1467 mètres
Voici près d'une semaine que nous sommes en Guadeloupe.
Les soirées se sont enchaînées au rythme Pizza, Caïpi. Les journées, au rythme des baignades.
On a surtout découvert que la Basse-terre était peuplée d'anciens Guyanais, voire pour être plus précis d'anciens CHOGiens. Il y a d'abord Céline et Anthony qui ont eu la gentillesse de nous héberger durant cinq jours, mais on a aussi fait la connaissance d'Aline et Aurélien, qui après un poulet frites nous ont proposé de squatter leur maison pendant leurs congés (ce que l'on fait en ce moment pour avoir Internet), puis Ben et Emilie chez qui nous étions hier pour l'apéro en présence de Dorothée et Thomas. En fait on aura vu tellement d'anciens du CHOG qu'on pourrait croire qu'on est nostalgique de St Laurent du Maroni... ma conclusion c'est plus que de travailler au CHOG ça marque.
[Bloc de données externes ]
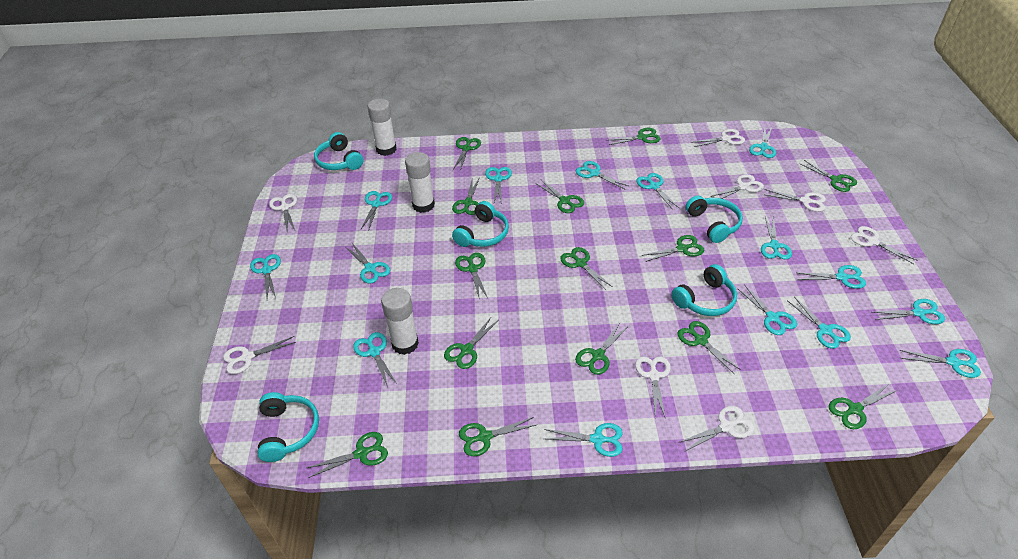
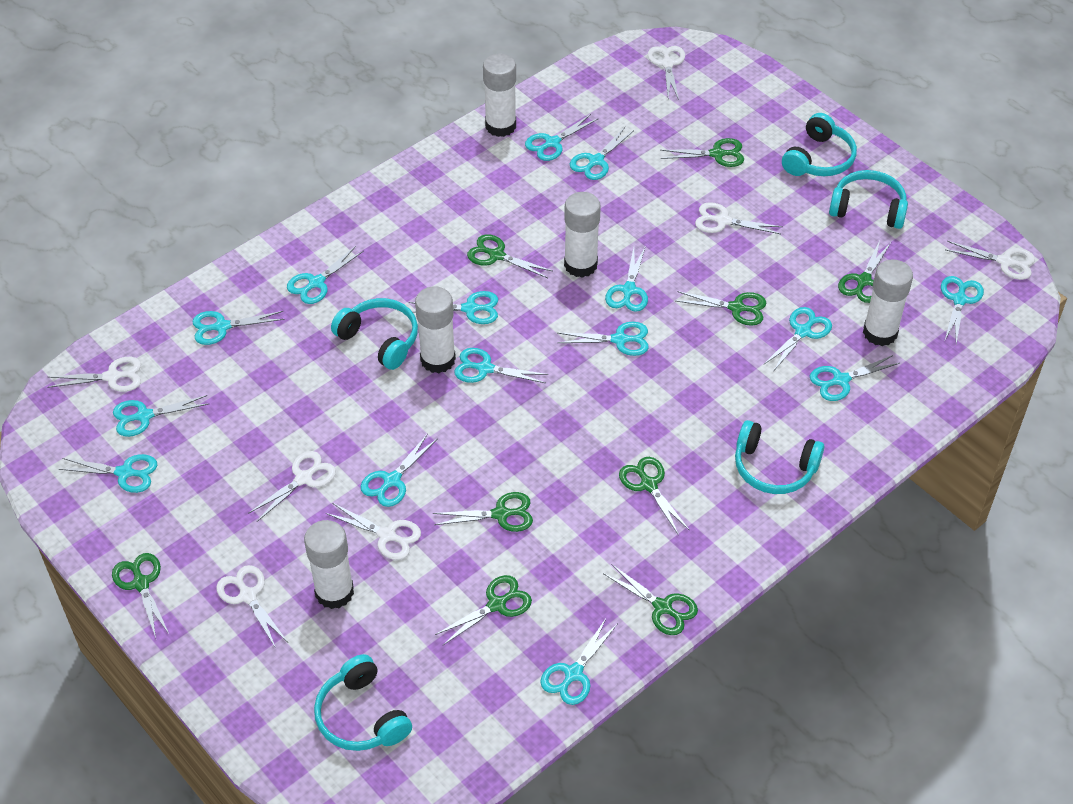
green scissors: 14 -> 9
white glue stick: 3 -> 5
white scissors: 8 -> 7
Hier, nous nous sommes aussi décidés à redevenir un peu plus actif et à refaire une rando pour monter en haut de la Soufrière. Après Boiling Lake (les crampes étaient enfin parties), c'était plutôt facile même si à notre habitude on est parti un jour de pluie.
Les paysages doivent probablement être beaux quand il fait beau. On a quant à nous pas vu grand chose à moins de dix mètres. Mais, si on trouve pas de boulot en rentrant on pourra toujours tenter l'édition du guide de la rando en saison cyclonique dans les Antilles.
Tel Amstrong, mettant un premier pied sur la lune, en prononçant : "un petit pas pour l'homme, un grand pas pour l'humanité", notre Capitaine arrivant au sommet de la Soufrière s'est acclamé : "tout çà pour une odeur de pet". La marque des grand homme sans doute.
On a aussi profité de cette escale pour réparer le vi de mulet. On devait d'abord le changer mais c'est compliqué de trouver sur l'ile la pièce en question. Wil a réinstallé la pièce pour la renforcer. Enfin, bref, ça devrait tenir.
On devrait remonter plus haut nord pour les formalités de sortie du territoire avant ce WE.